The launch event was in Tallinn, Estonia at the annual conference of CESAER, the network of European Universities of Technology. This is a key conference with delegates present from the European Commission, and the European University Association.
As the new book rightly argues, the European campus is a crucial enabler for the future of Europe. This proposition has been thoroughly researched by both Alexandra and George who explored university campuses in all 28 European Union member states.
The new book summarises the current state of the European campus. It so doing, it highlights the heritage and underlines the challenges that more than 800 European universities are confronted with.
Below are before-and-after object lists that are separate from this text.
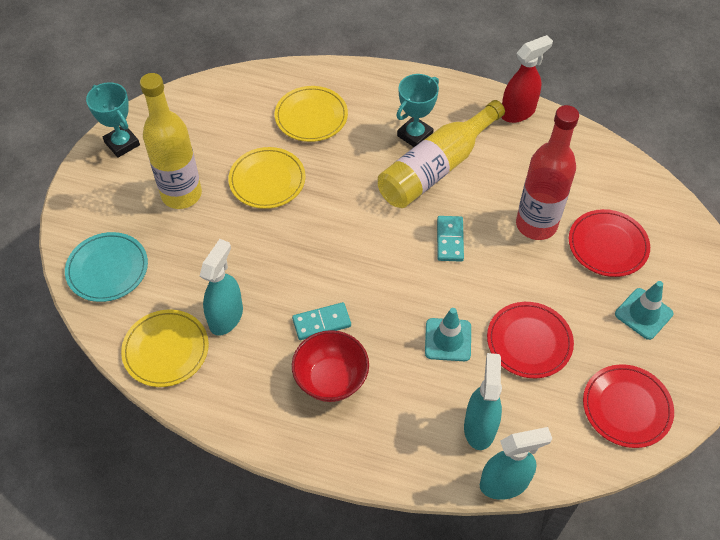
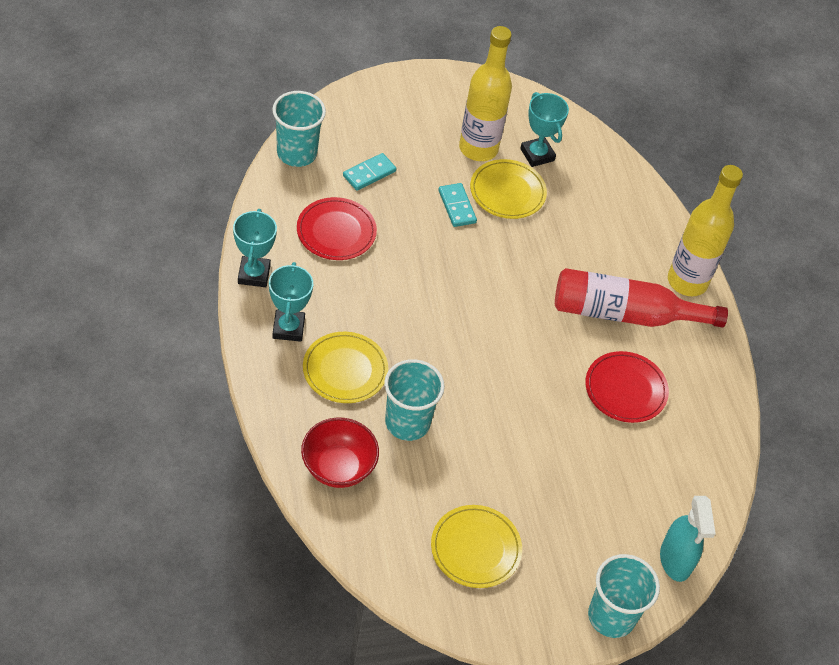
red plate: 3 -> 2
red spray bottle: 1 -> 0
turquoise cup: 0 -> 3
turquoise plate: 1 -> 0
turquoise spray bottle: 3 -> 1
turquoise traffic cone: 2 -> 0
turquoise trophy: 2 -> 3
It argues that the ‘fitness for purpose’ of the European university campuses should be explicitly part of an EU strategy for smart, sustainable and inclusive growth in the next 5-10 years and beyond.
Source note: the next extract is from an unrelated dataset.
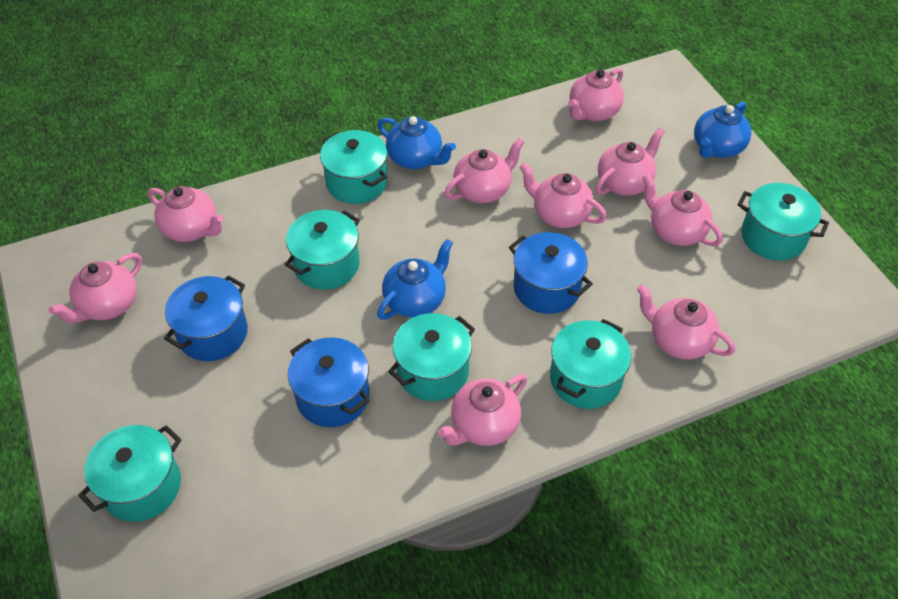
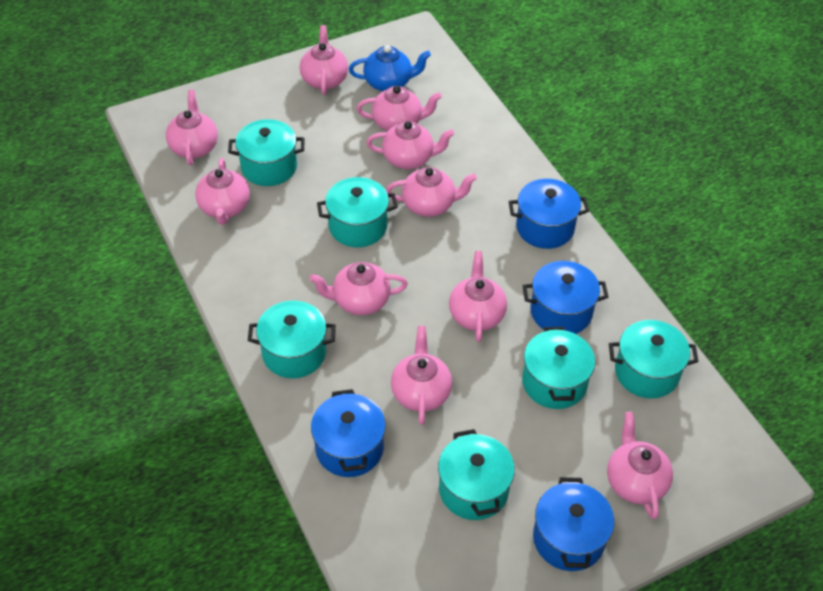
blue pot: 3 -> 4
blue teapot: 3 -> 1
pink teapot: 9 -> 10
And, with a new Parliament and President of the European Commission, now is a great time for Brussels to seize this agenda. After all, it could drive European prosperity for decades to come. The book emphasises that the European campus (still) has the heritage and inner-city locations that provide students with a life experience as much as a learning experience. The unique qualities of European cities add to sense of place and attract students from all over the world.
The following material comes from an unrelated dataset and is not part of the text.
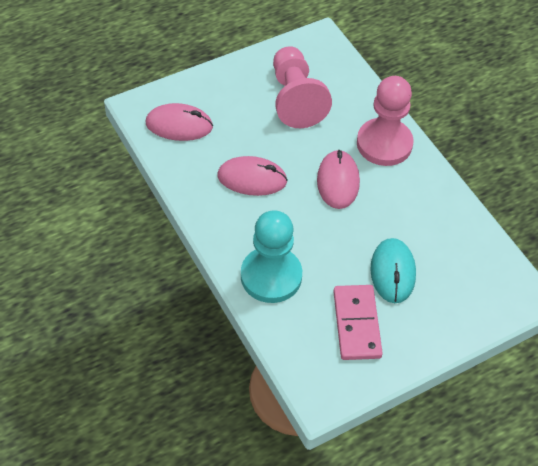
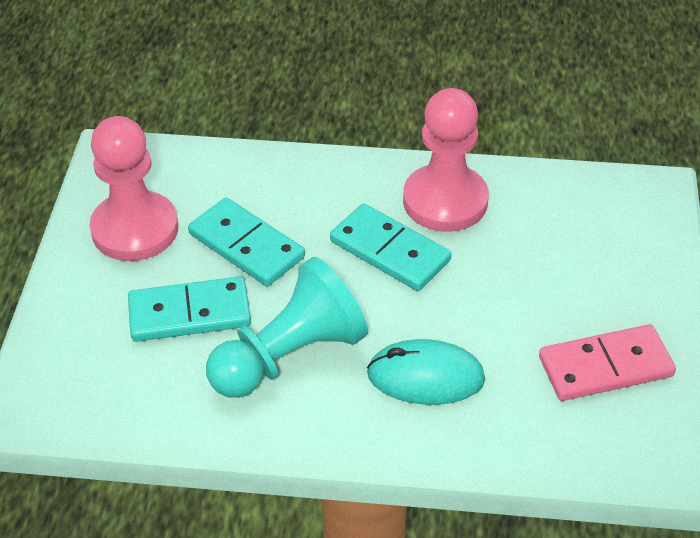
pink mouse: 3 -> 0
turquoise domino: 0 -> 3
However, the last part of the book compares country data and draws conclusions about age profile, condition, footprint etc. Many universities are investing in new state-of-the art facilities, but this heavily affects their financial sustainability.
At the same time, many existing European campuses are in very poor functional and physical condition, which negatively influences productivity and satisfaction of users. This requires reinvestment, but most of all: smart strategies. Based on thorough data collection, best practices and prior research about managing university campuses, this groundbreaking book proposes campus stress testing as a tool for assessing the fitness for use of today’s campuses.
Sharing knowledge, benchmarking and self-assessment tools will map the readiness of Europe’s higher education infrastructure to engage global competition. And, crucially, pin-point key areas of deficiency, just as banking stress tests do. Many of these challenges are operationalised in this book.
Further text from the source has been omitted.